Ffynnon Barruc (St Barruc’s Well)
St Barruc’s Well is today capped and the once healing waters were diverted to make way for a Butlins holiday camp in 1965. Luckily though descriptions of the well survive. Wirt Sykes in British Goblins (1881) tells us that ‘on Barry Island, near Cardiff, is the famous well of St. Barruc, or Barri, which was still frequented by the credulous up to May, 1879, at which time the island was closed against visitors by its owner, Lord Windsor [Robert George Windsor-Clive, 1st Earl of Plymouth (Born 27 August 1857 – Died 6 March 1923) ], and converted into a rabbit warren. Tradition directs that on Holy Thursday he who is troubled with any disease of the eyes shall go to this well, and having thoroughly washed his eyes in its water, shall drop a pin in it. The innkeeper there formerly found great numbers of pins — a pint, in one instance — when cleaning out the well. It had long been utterly neglected by the sole resident of the island, whose house was a long distance from the well, at a point nearer the main land; but pins were still discovered there from time to time.’ It is sometimes suggested that as part of the healing ritual a rag would also be tied on a nearby bush.
The well is thought to have been close to the ruined remains of St Barruc’s Chapel, possibly, according to one suggestion in its graveyard and therefore perhaps close to where the 6th century St Barruc was buried. It has been suggested that a holiday chalet may have been built over the actual well when Butlins was built. In 1996 the holiday camp closed and the site has been redeveloped. As of 2005 all the buildings associated with the camp have been cleared and therefore the map below cannot give the exact location of the lost well, just a close approximation.
Re: Ffynnon Barruc (St Barruc’s Well)
Visions of Wales by Gerald of Wales (c. 1146 – c. 1223)

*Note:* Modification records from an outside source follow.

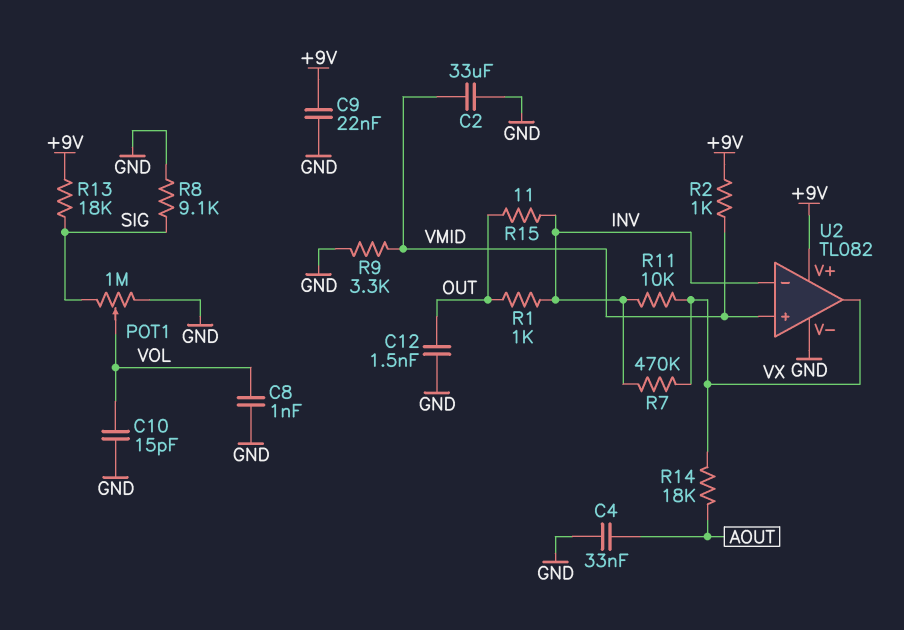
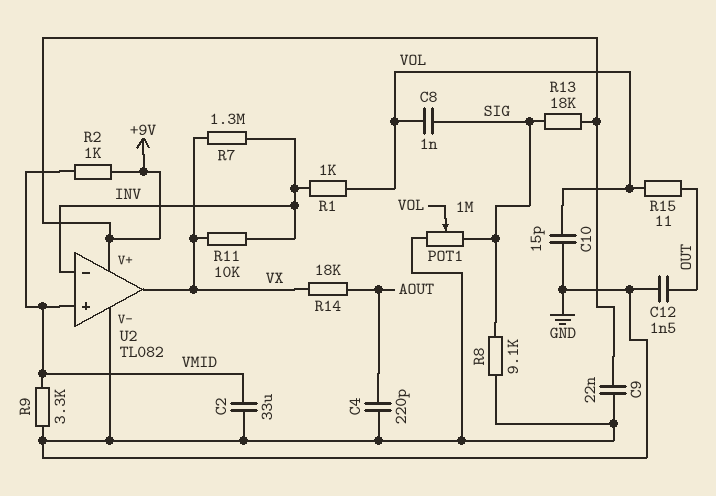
C4: 33nF (AOUT, GND) -> 220pF (AOUT, GND)
C8: 1nF (GND, VOL) -> 1nF (SIG, VOL)
R1: 1k (INV, OUT) -> 1k (INV, VOL)
R7: 470k (INV, VX) -> 1.3M (INV, VX)
R15: 11 (INV, OUT) -> 11 (OUT, VOL)

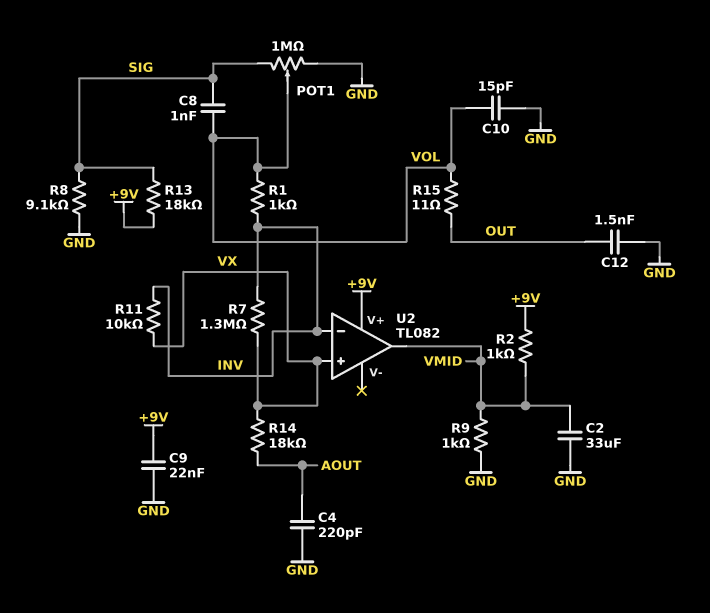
R9: 3.3k (GND, VMID) -> 1k (GND, VMID)
U2 pin V-: GND -> none
U2 pin in+: VMID -> VX
U2 pin out: VX -> VMID

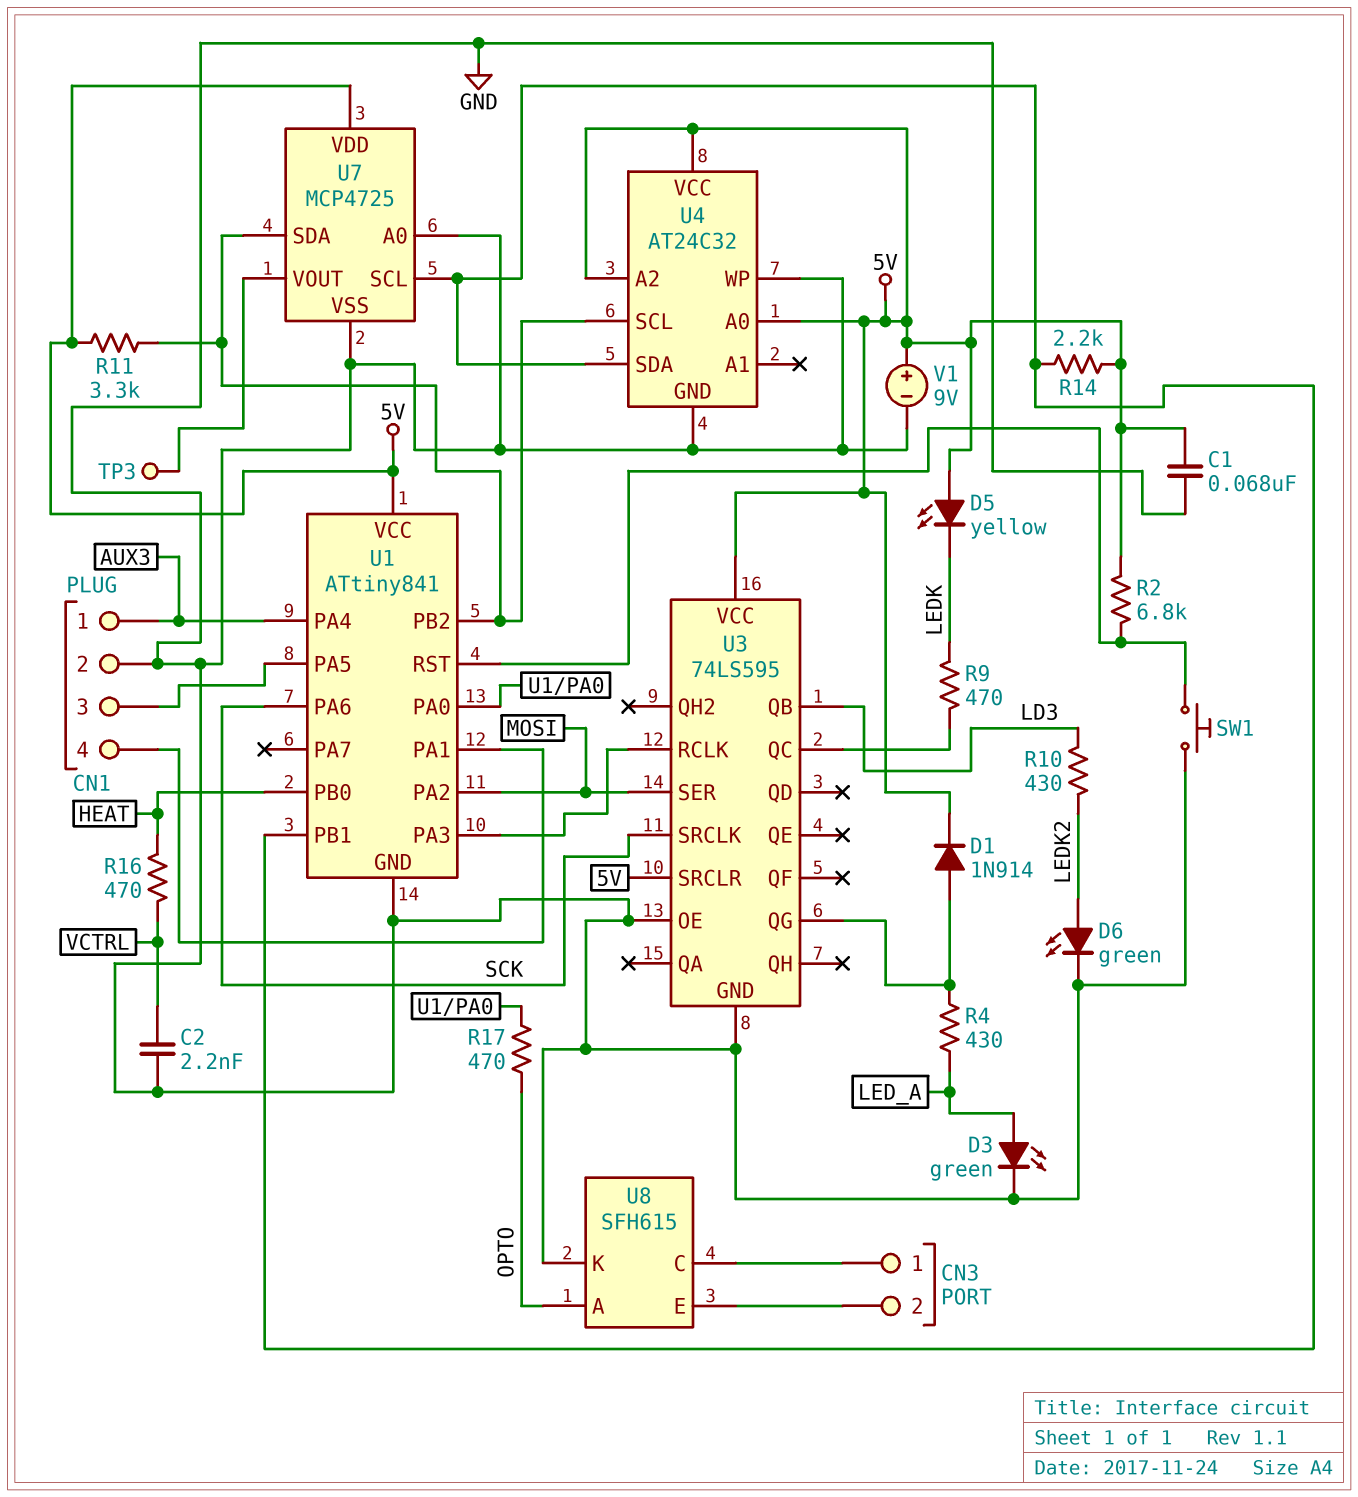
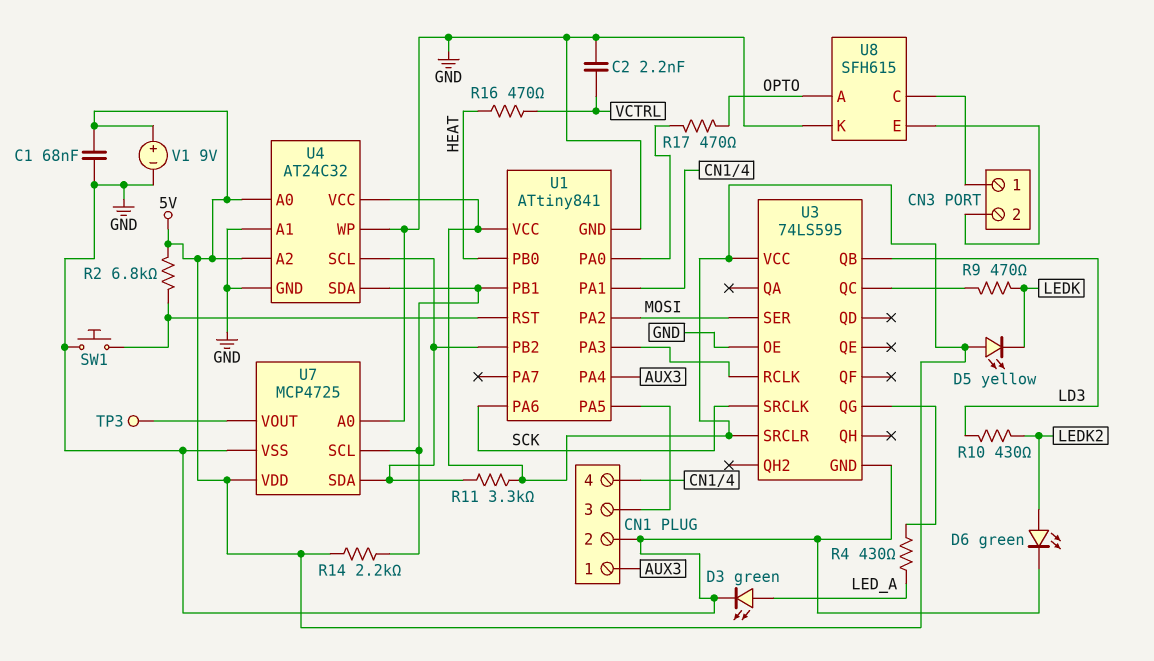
D1: diode 1N914 (A U3/QG, K 5V) -> none
U4 pin A1: none -> GND

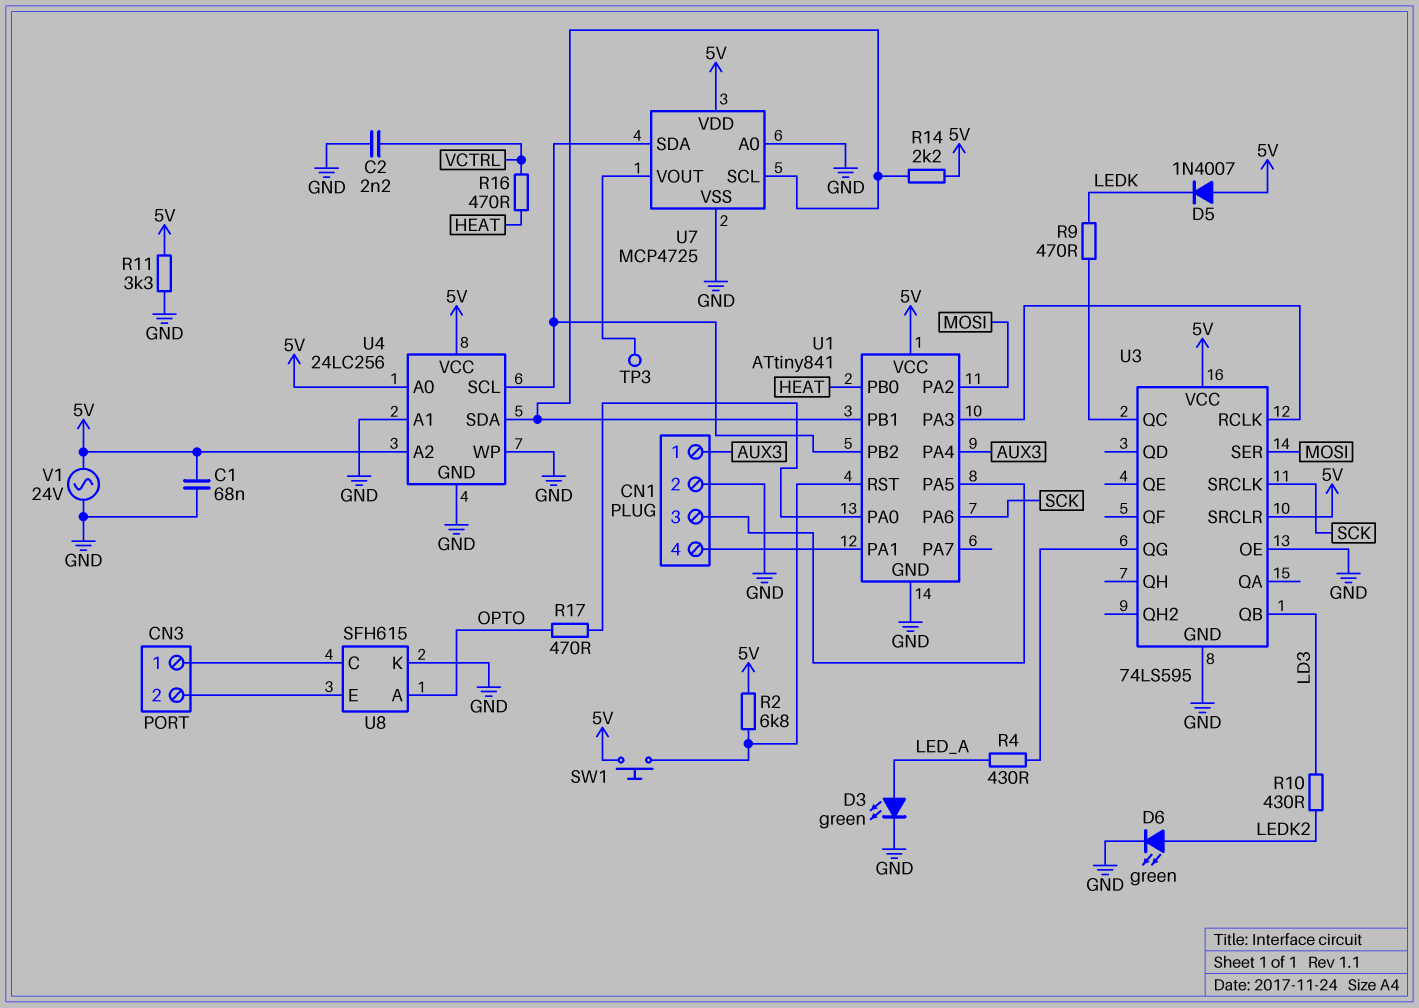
D5: LED yellow (A 5V, K LEDK) -> diode 1N4007 (A 5V, K LEDK)
R11: 3.3k (5V, U1/PB2) -> 3.3k (5V, GND)
SW1: button (GND, U1/RST) -> button (5V, U1/RST)
U4: AT24C32 -> 24LC256
V1: 9V (plus 5V, minus GND) -> AC 24V (5V, GND)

Not far from Caerdyf is a small island situated near the shore of the Severn, called Barri, from St. Baroc who formerly lived there, and whose remains are deposited in a chapel overgrown with ivy, having been transferred to a coffin. From hence a noble family, of the maritime parts of South Wales, who owned this island and the adjoining estates, received the name of de Barri. It is remarkable that, in a rock near the entrance of the island, there is a small cavity, to which, if the ear is applied, a noise is heard like that of smiths at work, the blowing of bellows, strokes of hammers, grinding of tools, and roaring of furnaces; and it might easily be imagined that such noises, which are continued at the ebb and flow of the tides, were occasioned by the influx of the sea under the cavities of the rocks.
Wirt Sykes – British Goblins (1881):
This romantic island was anciently celebrated for certain ghastly noises which were heard in it — sounds resembling the clanking of chains, hammering of iron, and blowing of bellows — and which were supposed to be made by the fiends whom, Merlin had set to work to frame the wall of brass to surround Carmarthen. So the noises and eruptions of Etna and Stromboli were in ancient times ascribed to Typhon or Vulcan. But in the case of Barry I have been unable, by any assistance from imagination, to detect these mystic sounds in our day. Camden (William Camden [Born 2 May 1551 – Died 9 November 1623]), in his Britannica (1607), makes a like remark, but says the tradition was universally prevalent. The judicious Malkin, however, thinks it requires but a moderate stretch of fancy to create this Cyclopean imagery, when the sea at high tides is often in possession of cavities under the very feet of the stranger, and its voice is at once modified and magnified by confinement and repercussion.